Her heart felt so full that she thought it might burst just then, and she met his expression of adoration with her unbridled joy. She leaned in tenderly and kissed him once again, opening her mouth to him sensuously. He felt a rush pulling at him within his chest and he hesitantly pressed his chest fully into her, feeling the inexplicable softness of her breasts pressed into him. He growled back a lustful groan and she gasped as her stomach leapt up through her body, a sudden urgency erupting there that she didn't realize could materialize.

"Oh Gods Draco," she moaned in a whisper, and he hummed at her in agreement. Her hands laced through his blond hair and he leaned her backward, arching her as they writhed together through their kisses. His lips cautiously migrated from hers and found the curve of her jaw, and he kissed along it toward her ear and her gasp of surprise spurned him as her hands fisted his hair. The sensation was electrifying, and the new sentiments being created washed over the pair in waves.

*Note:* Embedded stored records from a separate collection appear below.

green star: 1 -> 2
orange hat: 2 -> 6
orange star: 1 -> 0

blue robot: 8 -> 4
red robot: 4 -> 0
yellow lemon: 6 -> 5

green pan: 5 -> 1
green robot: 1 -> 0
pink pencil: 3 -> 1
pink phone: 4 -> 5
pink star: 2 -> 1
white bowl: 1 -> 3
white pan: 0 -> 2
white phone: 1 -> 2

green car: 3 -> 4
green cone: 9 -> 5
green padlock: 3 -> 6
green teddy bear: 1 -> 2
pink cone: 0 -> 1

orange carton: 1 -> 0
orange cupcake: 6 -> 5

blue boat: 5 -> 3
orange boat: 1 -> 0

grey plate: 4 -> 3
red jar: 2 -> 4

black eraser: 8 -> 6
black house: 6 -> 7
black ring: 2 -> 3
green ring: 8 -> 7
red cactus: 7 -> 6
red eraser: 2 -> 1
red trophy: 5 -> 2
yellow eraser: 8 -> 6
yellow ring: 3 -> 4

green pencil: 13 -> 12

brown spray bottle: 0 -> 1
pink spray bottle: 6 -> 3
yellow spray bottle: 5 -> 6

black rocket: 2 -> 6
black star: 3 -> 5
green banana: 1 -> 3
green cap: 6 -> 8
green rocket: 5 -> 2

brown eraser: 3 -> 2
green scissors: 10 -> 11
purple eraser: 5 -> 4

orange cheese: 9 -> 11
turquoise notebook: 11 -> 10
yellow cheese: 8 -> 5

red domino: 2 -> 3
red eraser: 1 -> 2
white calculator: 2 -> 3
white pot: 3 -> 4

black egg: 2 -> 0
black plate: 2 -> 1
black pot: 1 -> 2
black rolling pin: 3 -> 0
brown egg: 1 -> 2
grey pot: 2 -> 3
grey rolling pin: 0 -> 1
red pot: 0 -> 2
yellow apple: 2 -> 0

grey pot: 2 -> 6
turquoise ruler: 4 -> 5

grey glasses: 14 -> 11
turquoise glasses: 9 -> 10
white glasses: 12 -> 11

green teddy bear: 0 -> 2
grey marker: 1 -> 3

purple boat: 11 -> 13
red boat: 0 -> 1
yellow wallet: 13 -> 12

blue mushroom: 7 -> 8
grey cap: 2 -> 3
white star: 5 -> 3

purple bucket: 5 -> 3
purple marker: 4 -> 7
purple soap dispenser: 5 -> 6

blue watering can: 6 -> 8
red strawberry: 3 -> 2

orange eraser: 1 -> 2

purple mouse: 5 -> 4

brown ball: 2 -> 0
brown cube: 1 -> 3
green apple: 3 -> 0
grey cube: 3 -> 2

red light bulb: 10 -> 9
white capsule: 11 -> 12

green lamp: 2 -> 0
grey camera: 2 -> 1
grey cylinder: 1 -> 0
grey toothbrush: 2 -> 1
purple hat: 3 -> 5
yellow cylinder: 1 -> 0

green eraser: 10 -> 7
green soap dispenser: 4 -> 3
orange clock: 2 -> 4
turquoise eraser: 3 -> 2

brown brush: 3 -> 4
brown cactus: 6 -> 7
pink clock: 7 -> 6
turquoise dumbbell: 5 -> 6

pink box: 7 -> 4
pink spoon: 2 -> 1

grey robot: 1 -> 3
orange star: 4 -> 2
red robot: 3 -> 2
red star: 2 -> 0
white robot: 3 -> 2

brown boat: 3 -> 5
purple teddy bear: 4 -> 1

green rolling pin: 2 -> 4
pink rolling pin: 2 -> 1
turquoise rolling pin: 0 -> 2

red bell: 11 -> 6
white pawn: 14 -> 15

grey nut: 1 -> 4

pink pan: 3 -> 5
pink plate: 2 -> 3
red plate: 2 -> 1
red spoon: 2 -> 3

Though the pair had planned as well as they had been able, the darkness obscured more than just themselves. Holding his breath and listening from the last turn before the stairwell ended and opened up in the landing that Draco and Hermione used as a shelter for their affections, Tyt'o grimaced and closed his eyes at what he heard.

As he stood, still as stone, he ascertained that by the grace of the gods, Hermione was with him willingly. But his sweet words swayed her with every opportunity, and he heard the fluttering of her breathes, and her contented sighs at Draco's seductions.

Her brother fought back the need to commit violence that brewed within his fists, along with the burning of a flash of magic that begged to be freed upon some unwitting target. He considered revealing himself to catch them in the act, and drag his sister and her seducer straight away to his mother to be punished. Their father had still not returned, which was probably for the better; discovering his only daughter sneaking away with the heir of the House of Malfoy would be a disaster. Tyt'o was unsure if his father would be able to restrain himself.

The sound of breathing took over where the noise of wet mouths and kisses rose from, and it seemed that they had broken apart. Heartened that the pair seemed to be able to maintain some measure of decorum, much to the revulsion of her brother.

His sister's whisper to her furtive sweetheart indicated that the time was coming upon them to part. Tyt'o had lingered too long in his indecision! By some blessing he heard another wet kiss, to which he openly grimaced and very quietly ascended the stairs back up to the upper parts of the Keep.

The young man deliberated his path beyond this point, unsure how best to proceed. The reel in his mind of the vision he had seen under the tutelage of the Necromancer Mora played over and over in his memory, and Hermione's now-broken promise tainted his conscience with disappointment.

Reaching the first floor, the heir trudged in his thoughts up the grans stairs to the upper rooms, only to spy that the large wooden doors to his father's study were tinged at the seams with a light from within. Retreating back down the steps, he placed a hand at the door and pushed it open further.

Leaned over his father's desk, busy writing and intermittently sipping at a small cordial, his mother sat in a lush red velvet dressing robe and gown, her long wavy hair unbound and tumbling down over her shoulders and around her neck indecorously.

His footfall as he entered roused her out of her focus, and she looked up to see her eldest child walking towards her. His brow creased with heavy thoughts.

"What keeps you from a comfortable bed tonight, my dearest heart?" She asked, and Tyt'o tentatively sat in the chair opposite to her. His hand drew to his mouth, playing at his lower lip in deliberation.

"I seek your counsel, good mother." He started. "For I find myself disturbed." She lay down her quill and settled back into Loren's chair, appraising her son carefully.

"Then I am glad to give what I can for you, that we might find a way to ease your suffering." His copper eyes met hers, and he sighed heavily.

"Mother, I have had a vision that I am certainty will prove concordant to fact-" he began, and Ursa listened intently to her son as he began his narrative.